Manchester City: De Bruyne walks, surely, into a best-ever Premier League XI, along with Haaland and Walker, while Ederson is in the shake-up to be a reserve to Schmeichel. Dias’s cold-eyed focus and natural leadership make him a formidable defender while Gündogan’s ability (seemingly) to pad about unnoticed, killing opponents with his vision and penchant for scoring when it counts (each of City’s goals in the Cup final, for example) is matched by Grealish’s emergence, in his second season, as a direct wide man who breaks lines. Mahrez, Foden (who has been hampered by injury), Julián Álvarez (a Qatar 2022 World Cup winner with Argentina) and the youngster Rico Lewis are a glittering support cast.
The weak spots
Manchester United: Berg and Johnsen taking it in turns to partner Stam in central defence points to an obvious vulnerability in the backline and Neville’s rudimentary talent makes the right-back area one that could have been improved too. It is otherwise difficult to pick holes, which is no surprise. Beckham’s precise crossing and pinpoint passing suggested he was a natural central midfielder (where he operated versus Bayern) stationed on the right, but if his sluggish pace was not that of the classic wingman, the side’s style and Beckham’s feisty attitude make this a non-factor.
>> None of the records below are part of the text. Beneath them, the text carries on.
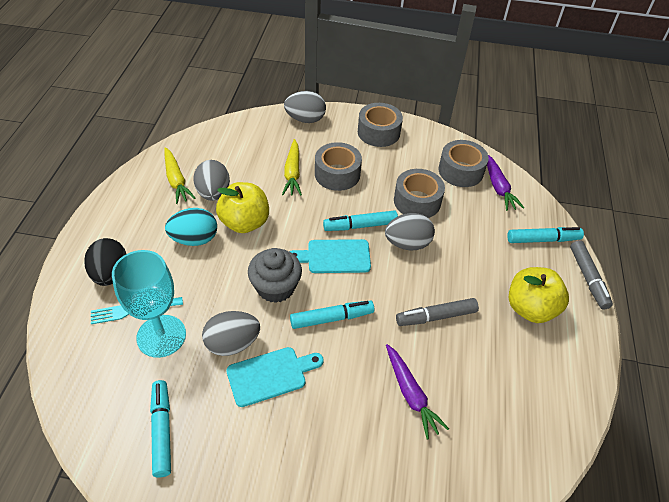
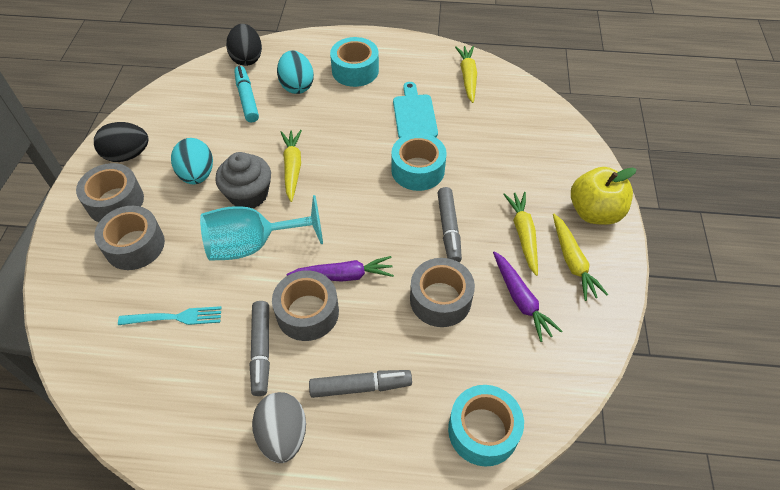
black egg: 1 -> 2
grey egg: 4 -> 1
grey marker: 2 -> 3
turquoise cutting board: 2 -> 1
turquoise egg: 1 -> 2
turquoise marker: 4 -> 1
turquoise tape: 0 -> 3
yellow apple: 2 -> 1
yellow carrot: 2 -> 4

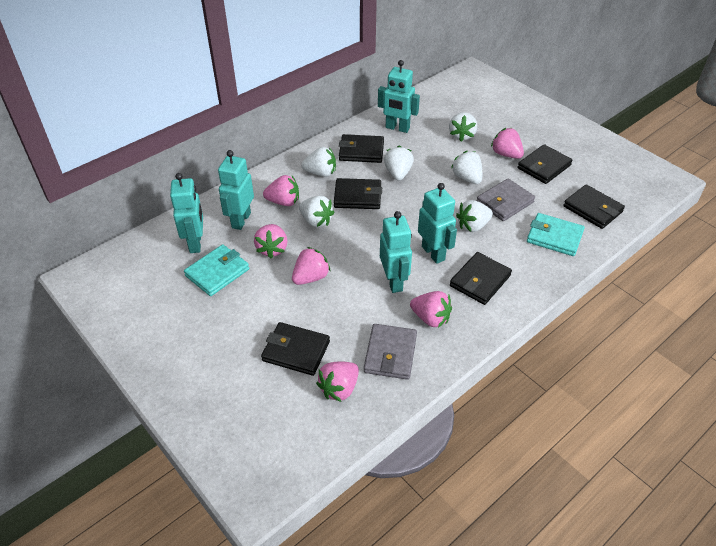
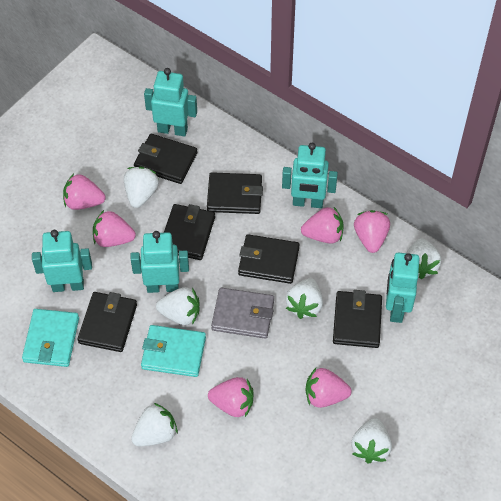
grey wallet: 2 -> 1

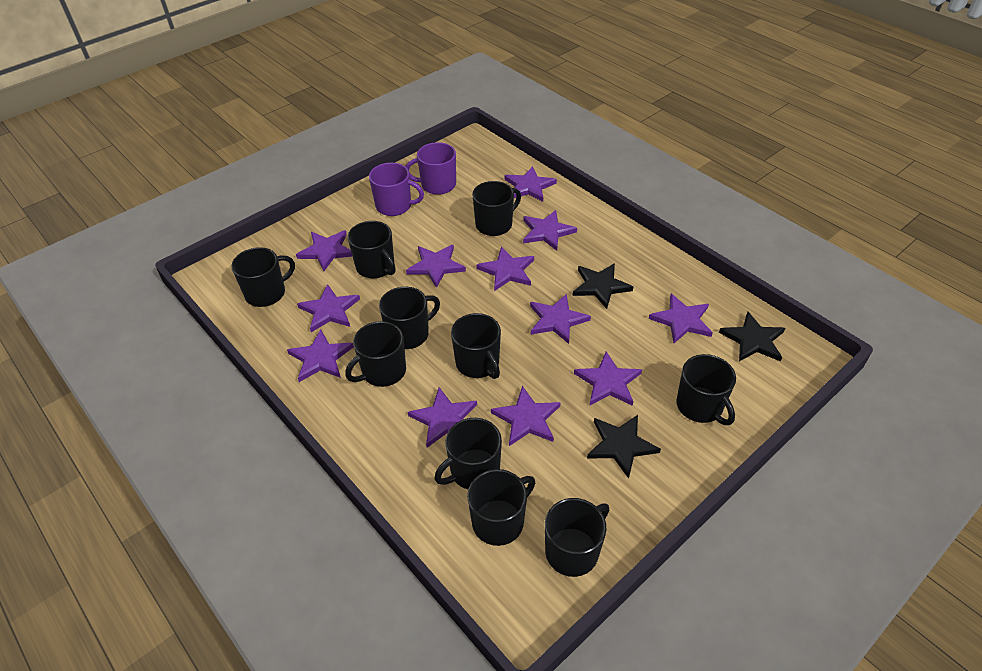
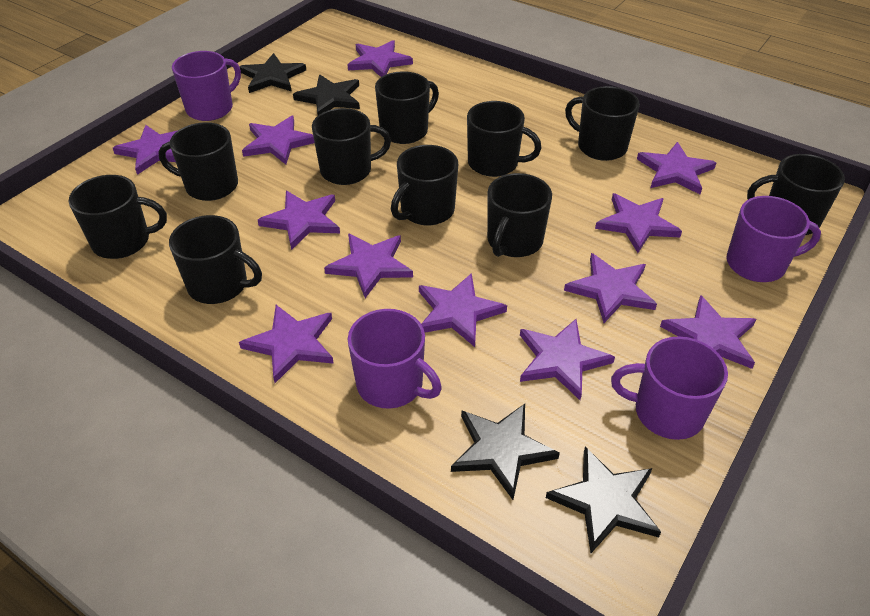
black star: 3 -> 4
purple mug: 2 -> 4

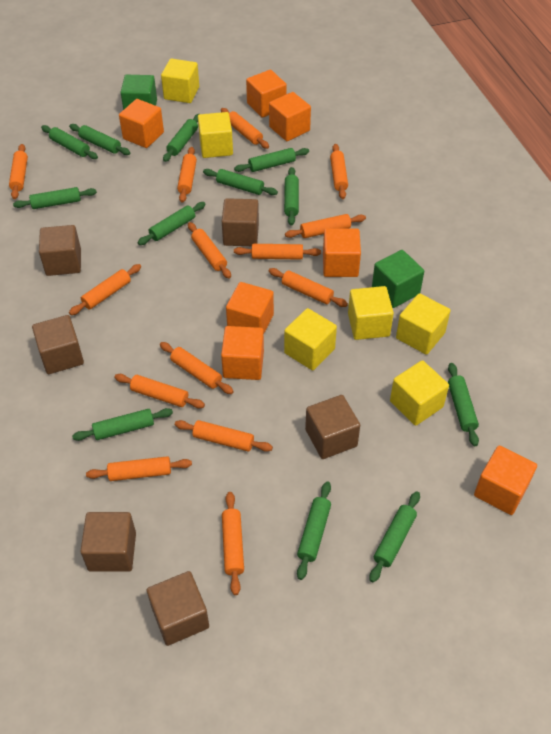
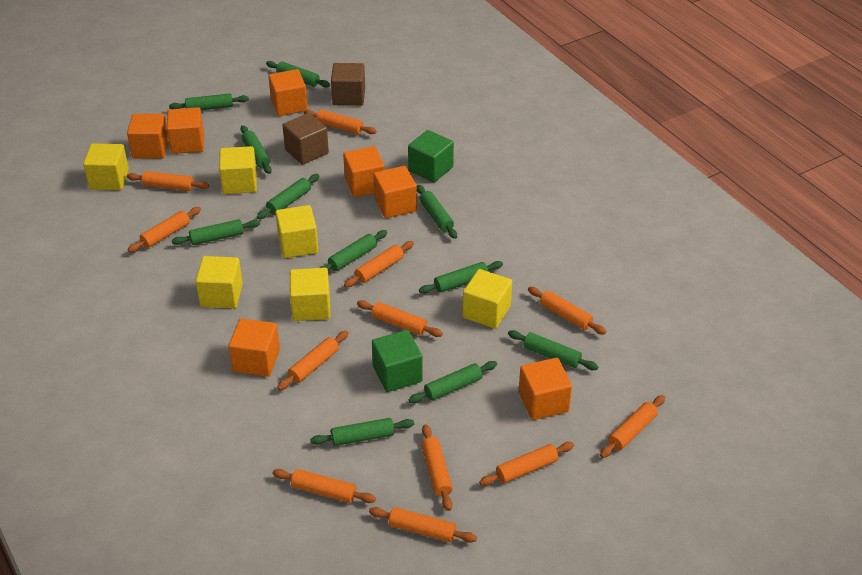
brown cube: 6 -> 2
green rolling pin: 12 -> 11
orange rolling pin: 14 -> 12

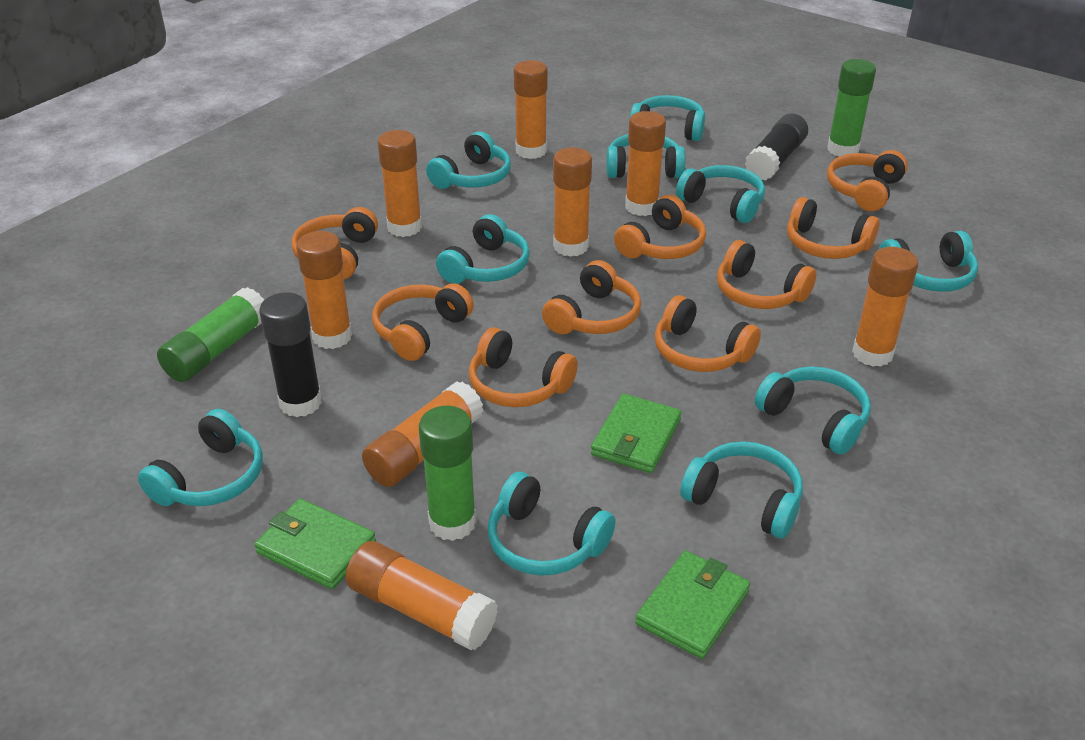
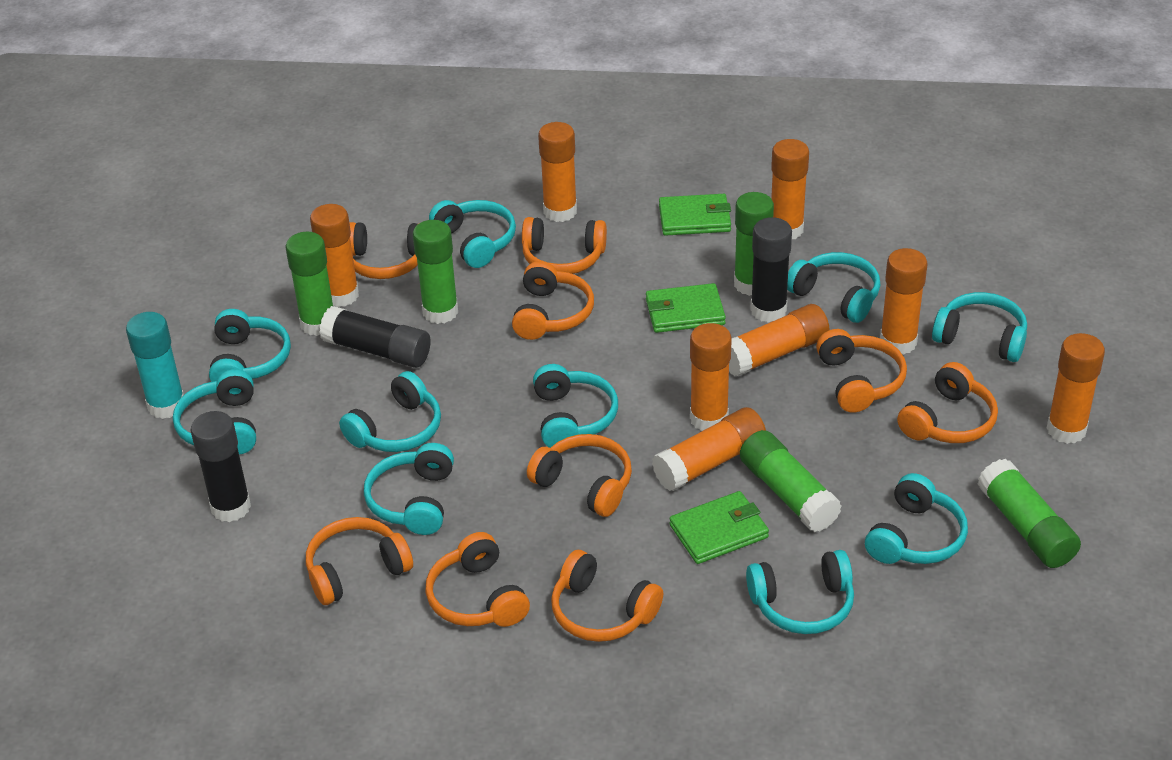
black glue stick: 2 -> 3
green glue stick: 3 -> 5
turquoise glue stick: 0 -> 1

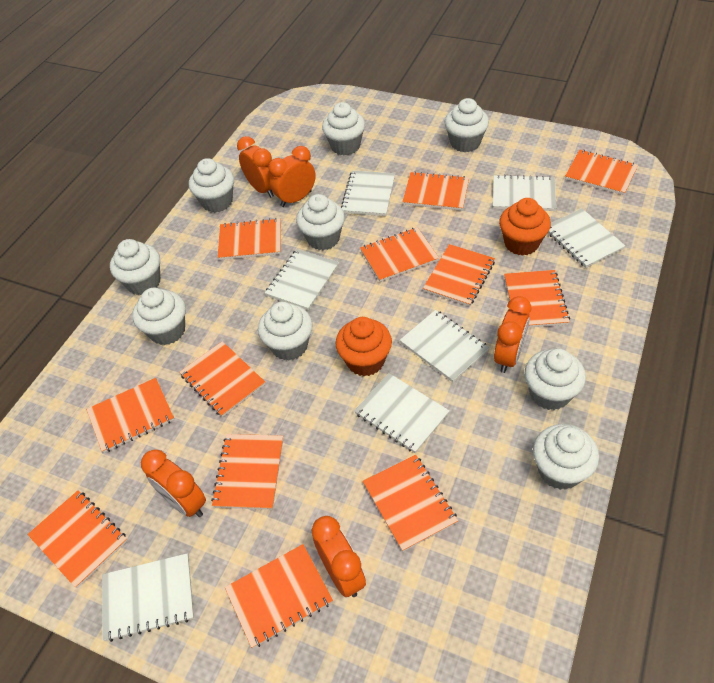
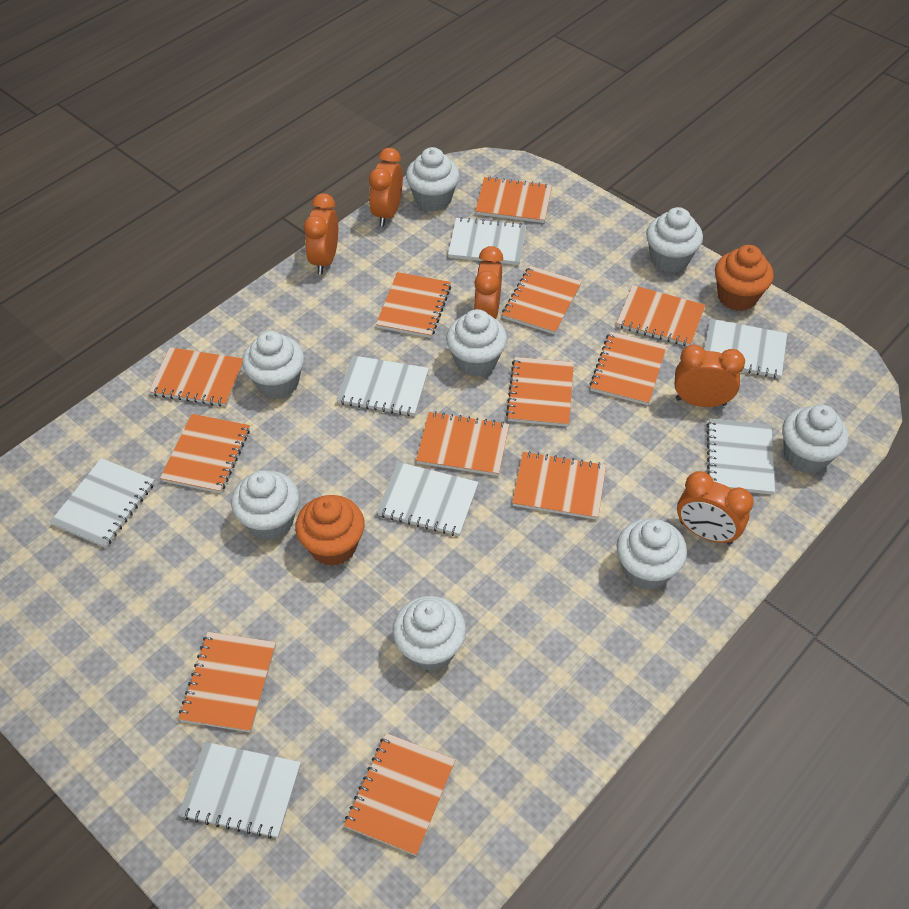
white cupcake: 9 -> 8

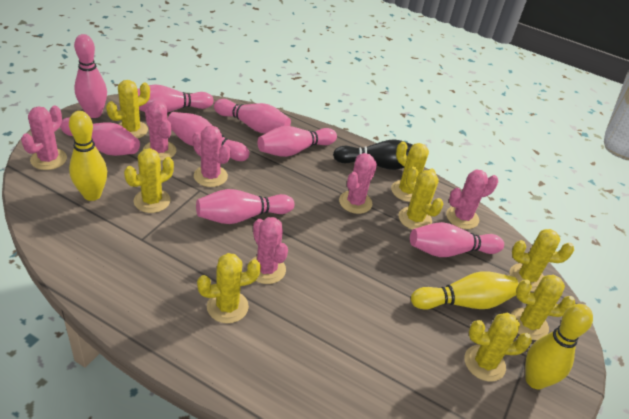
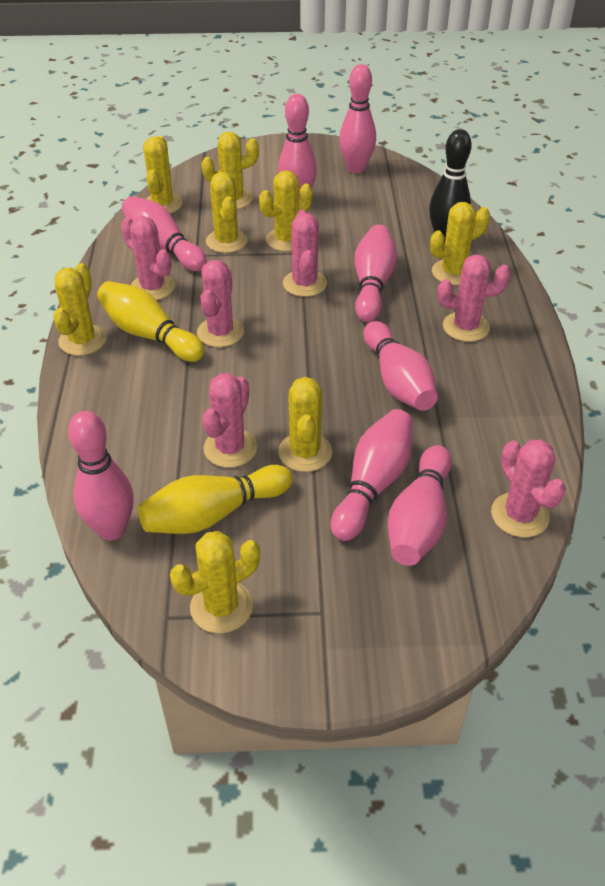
yellow bowling pin: 3 -> 2

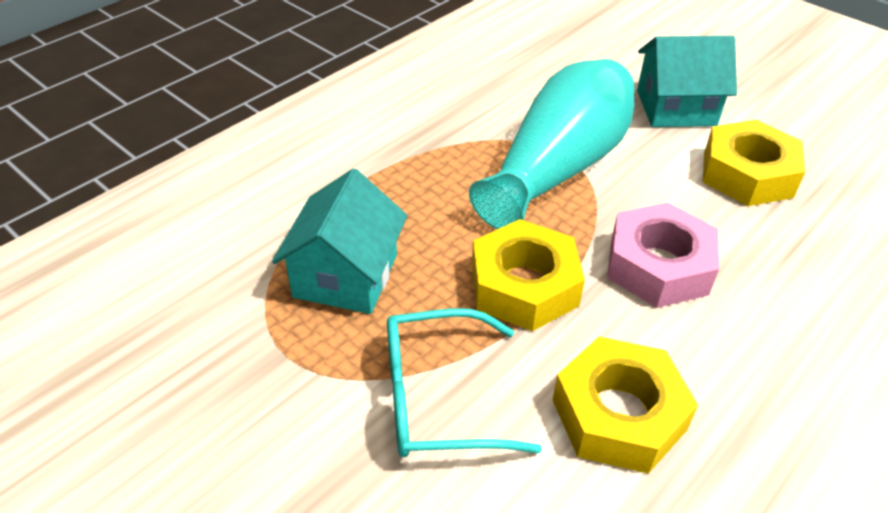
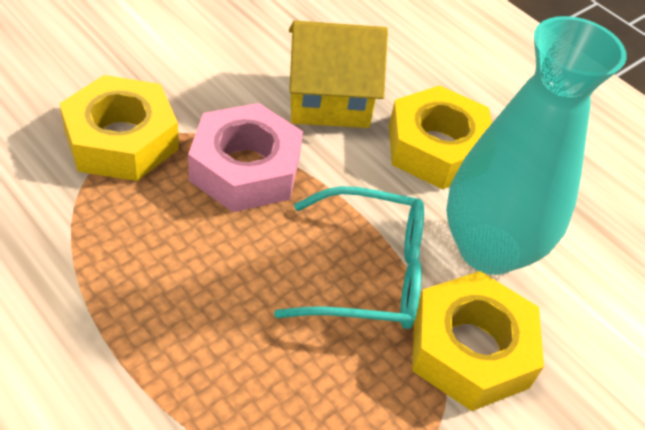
turquoise house: 2 -> 0
yellow house: 0 -> 1

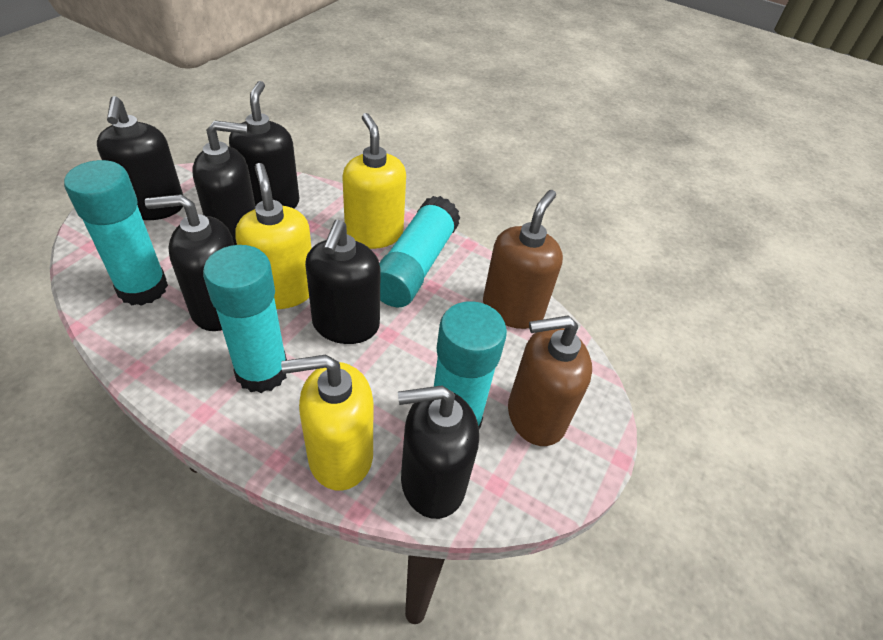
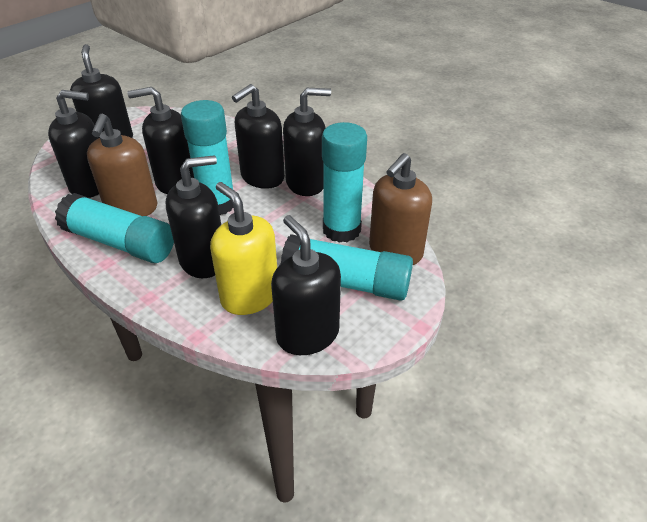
black soap dispenser: 6 -> 7
yellow soap dispenser: 3 -> 1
Manchester City: Left-back (kind of). João Cancelo’s falling-out with Guardiola over reduced game time ended in the defender becoming footballer non grata and being loaned to Bayern in the winter window. So with Oleksandr Zinchenko previously sold to Arsenal and Sergio Gómez not meeting the Guardiola standard, a job share featuring Nathan Aké, Aymeric Laporte, Silva (very rarely) and Akanji has been the manager’s solution, with the last of these the most trusted. The overall speed of the defence has been a point of scrutiny given that City’s high line can be exposed. That does not apply to Walker because the right-back, at 33, seems to be getting even faster.